人工透析では食事制限に加えて、水分の管理も重要になります。人工透析を行っている人は、腎臓が十分に機能していない為、1日の尿量がバラバラになっています。
人間は目に見えていなくても汗をかいたり、呼吸に含まれる水分などで、ある程度の水分は排出されますが、人工透析を行っている人の中では、1日中全く尿が排出されない事もあります。
このように、人工透析を行っている人は水分の排出が困難になっているので、必要以上に水分を摂取してしまうと、酷いむくみを引き起こしたり、急激な体重増加を引き起こしたりします。また、水分の取り過ぎは心不全の原因にもなり、徹底した水分管理が要求されます。

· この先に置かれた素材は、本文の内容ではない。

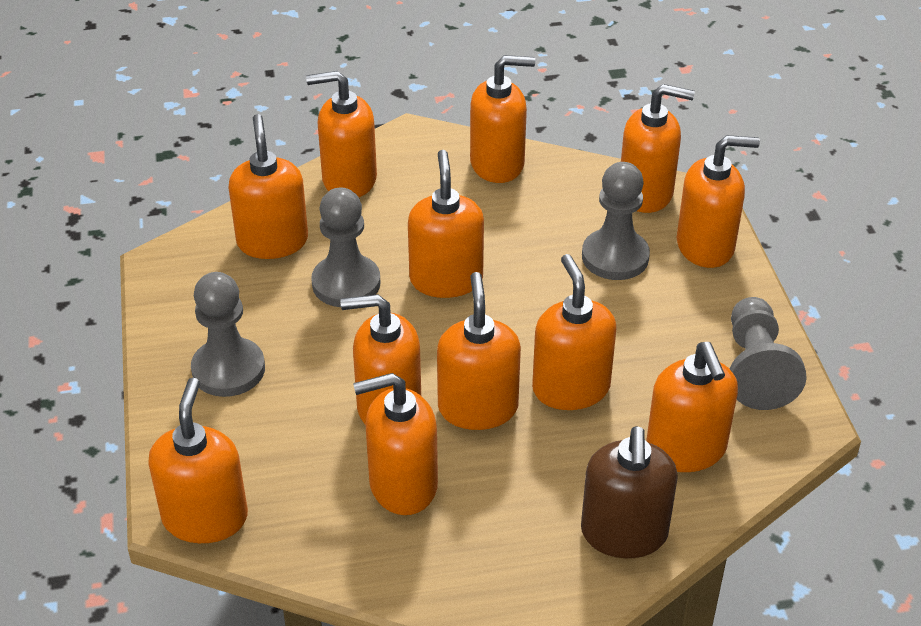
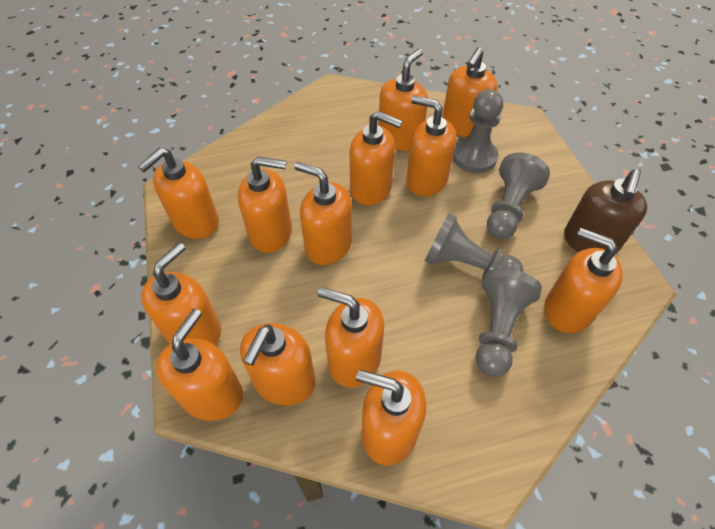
orange soap dispenser: 12 -> 13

特に、人工透析を行う時は、除水をどの程度行うか計算しなくてはならないので、飲み物の水分だけでなく、野菜など食品に含まれている水分も計算する必要があります。透析前に水分をたくさん摂取してしまうと、透析を行う際にドライウェイトに戻す必要があるので、運動して汗をかいたりしなくてはならず、非常に苦しむ事になります。

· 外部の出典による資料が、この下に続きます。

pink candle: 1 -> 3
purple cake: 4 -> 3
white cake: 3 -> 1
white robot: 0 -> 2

ドライウェイトとは、水分が溜まりやすく本来の体重が分かりづらい人工透析を行っている人の予測される体重の事をいいます。心臓の大きさや血圧から予測される体重になり、この体重をもとに人工透析で除水を行います。このように、人工透析の患者は、普段から徹底した水分管理が要求されますが、塩分などが特に制限されていない場合は、喉が渇いた時に取り過ぎないよう注意しながら、ある程度は水分の補給が行えます。